Nachdem Arno dem Ehepaar versprochen hatte, sie nach Hause zu fahren, holte er den Wagen aus seiner Garage. Immerhin musste er dafür anderthalb Kilometer laufen. Als er dieses Pärchen vor ihrem Haus abgeladen hatte, geschah es dann auf der Rückfahrt. Vor einer ganz leichten Linkskurve nickte Arno kurz ein und steuerte den Wagen geradeaus. So erreichte er den kleinen Parkplatz vor dem Tanzcafé, wo zurzeit drei Autos und ein Motorrad parkten. Direkt vor dem Schaufenster des Cafés (in früheren Jahren war es eine Bäckerei) parkte ein "NSU-Prinz", der dem Schlagzeuger der dort spielenden Band gehörte. Bei dem starken Aufprall wurde der Kleinwagen mit riesigem Getöse, bis zur Hälfte, in die große Schaufensterscheibe des Lokals gedrückt.

Erst Tage später erfuhr ich von einem Gast, dass der Wagen dem Schlagzeuger der Band gehörte, die dort zum Tanz aufspielten. Als er plötzlich das verbeulte Gesicht seines geliebten Autos erkannte, fielen ihm völlig entnervt die Trommelstöcke aus der Hand. Alle anderen Wagen waren ebenfalls schrottreif. Das geschundene Motorrad lag im Eingang des Nachbarhauses und erinnerte an ein Spielzeugzeugmodell aus Blech, was unter die Hufe eines Pferdes geraten war.

Der Gesamtschaden belief sich damals auf sage und schreibe 14.000.-- DM, den Eigenschaden noch nicht einmal mitgerechnet.

Da der Käfer nach diesem schweren Unfall in Fahrtrichtung stand, legte Arno den Gang ein und fuhr los. Unglaublich, dass das bei diesem Schaden überhaupt möglich war. Der "Käfer" trug ebenfalls einen Totalschaden davon, weil sich das Chassis so stark verzogen hatte. Der Aufprall geschah an der Front, in der Mitte der Fahrgestells, wo es am stärksten ist. Die folgenden Schleifgeräusche während der Fahrt, konnten meinen Freund Arno nicht beeindrucken.

Ein halbes Jahr später kam es zur Gerichtsverhandlung vor dem Amtsgericht. Viele Freunde, Bekannte, Verwandte und die Geschädigten füllten den mittelgroßen Gerichtssaal.

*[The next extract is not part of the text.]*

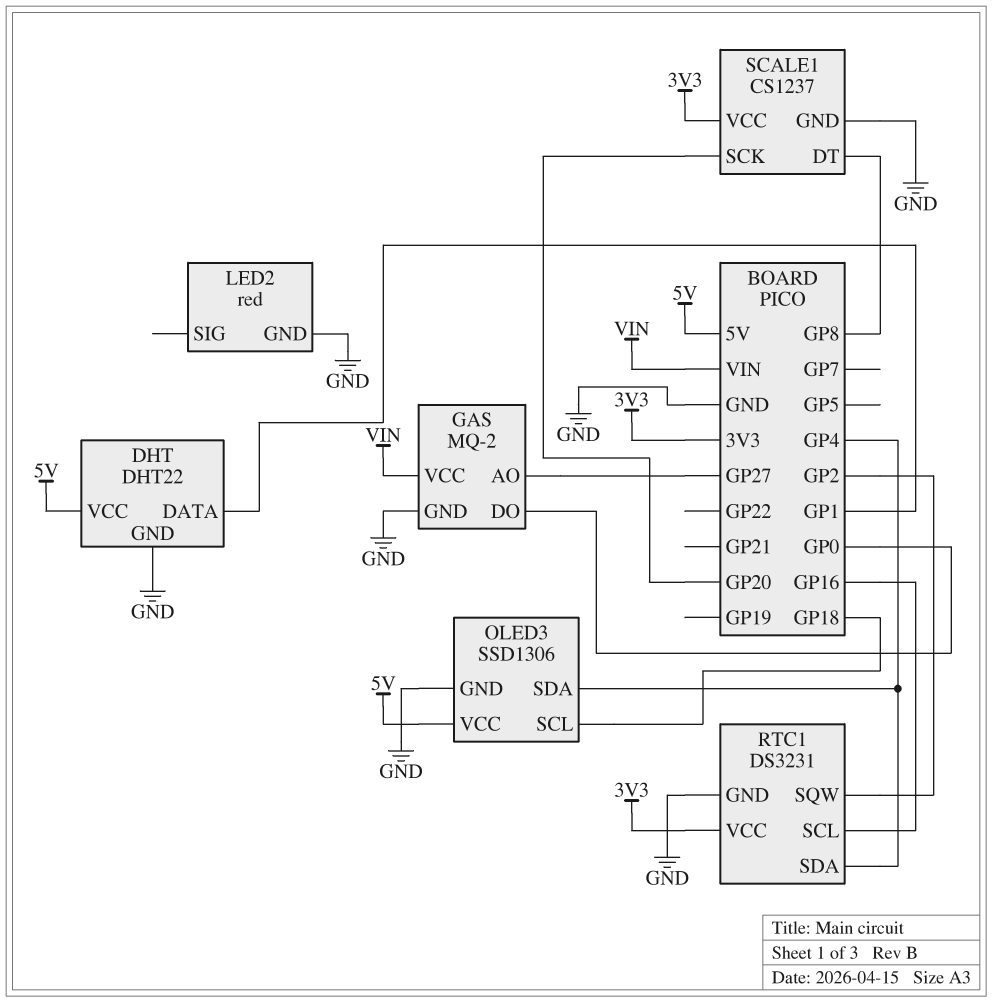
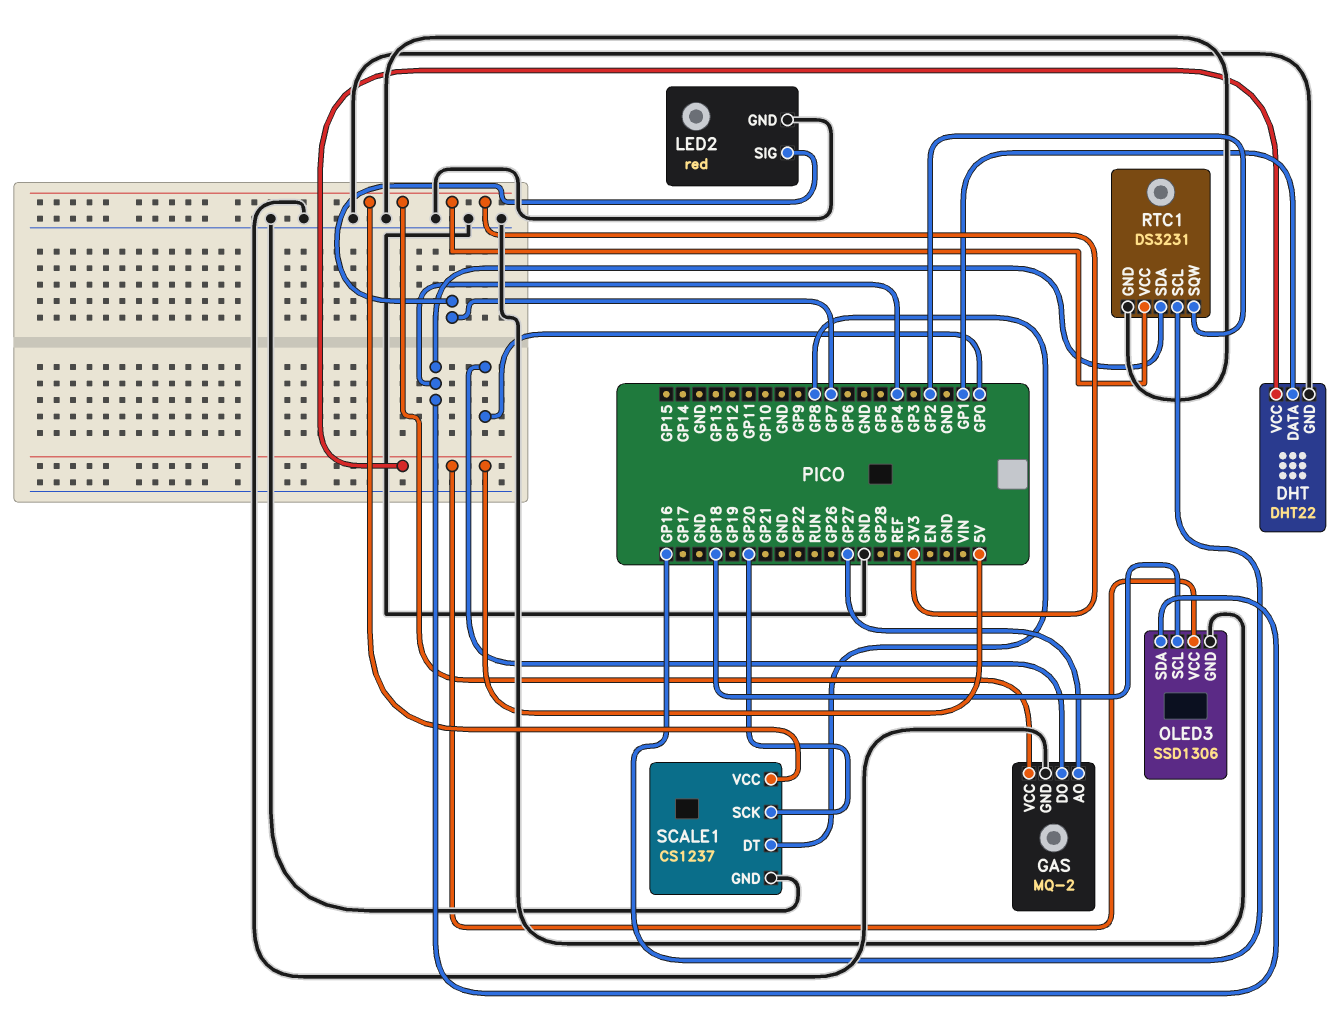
GAS pin VCC: VIN -> 3V3
LED2 pin SIG: none -> GP7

Ein alter, erfahrener Richter führte den Prozess. In der Härte fiel das Urteil eigentlich milde aus: Eintausend Deutsche Mark Geldstrafe und ein halbes Jahr Führerscheinentzug. Den Schaden musste Arno selbst bezahlen; aber nur, weil er Fahrerflucht beging. Vierzehntausend Deutsche Mark Schadenersatz war eine Menge Geld, wenn man bedenkt, dass in dieser Zeit das Durchschnittsverdienst bei rund 500.--DM lag.

Wie üblich, gab der Richter dem Angeklagten das letzte Wort. Arno reagierte nicht sofort, sodass ihn sein Rechtsanwalt mehrmals mit dem Ellbogen in die Seite stieß. Dann jedoch stand mein Freund geschwind auf und verkündete mit lauter, theatralischer Stimme: "Herr Richter, der Führerschein ist für mich lebenswichtig!"

Wie schon gesagt, der Richter war ein alter Mann, etwas zittrig, was sich auch auf seine hohe Fistelstimme übertrug. Nach dem Bittgebet meines Freundes sprang er behend auf, setzte schnell diesen viereckigen Hut auf und krächzte: "Für Sie lebenswichtig, und für alle anderen eine Lebensgefahr!" Das Gelächter des Publikums glich einer geglückten Büttenrede zu Karneval, nur dass der übliche Applaus ausblieb. Ob Arno und sein Rechtsbeistand auch gelacht haben, weiß ich nicht mehr. Arnos Mutter sorgte viele Jahre dafür, dass der Schaden und die Strafe von ihrem Sohn bezahlt wurden.

Da Leben ging weiter, auch ohne Auto, das jetzt in Arnos Garage auf bessere Zeiten wartete. Auch weiterhin besuchten wir dieses Tanzlokal; trotzdem Arno sich für lange Zeit finanziell stark einschränken musste.